## Work item
A single number is all that's needed: how many lines in the data contain the string "part".
[Records to use]
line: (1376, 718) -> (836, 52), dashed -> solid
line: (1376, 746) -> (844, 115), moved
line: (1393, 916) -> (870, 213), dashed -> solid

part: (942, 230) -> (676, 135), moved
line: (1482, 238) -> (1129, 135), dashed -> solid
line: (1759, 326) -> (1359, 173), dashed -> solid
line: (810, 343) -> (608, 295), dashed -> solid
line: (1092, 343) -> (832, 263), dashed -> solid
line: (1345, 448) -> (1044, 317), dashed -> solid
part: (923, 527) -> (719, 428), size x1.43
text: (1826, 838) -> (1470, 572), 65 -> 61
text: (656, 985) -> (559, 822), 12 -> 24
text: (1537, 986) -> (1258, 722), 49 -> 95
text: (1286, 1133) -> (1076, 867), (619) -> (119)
[/Records to use]
## Solution for this task
2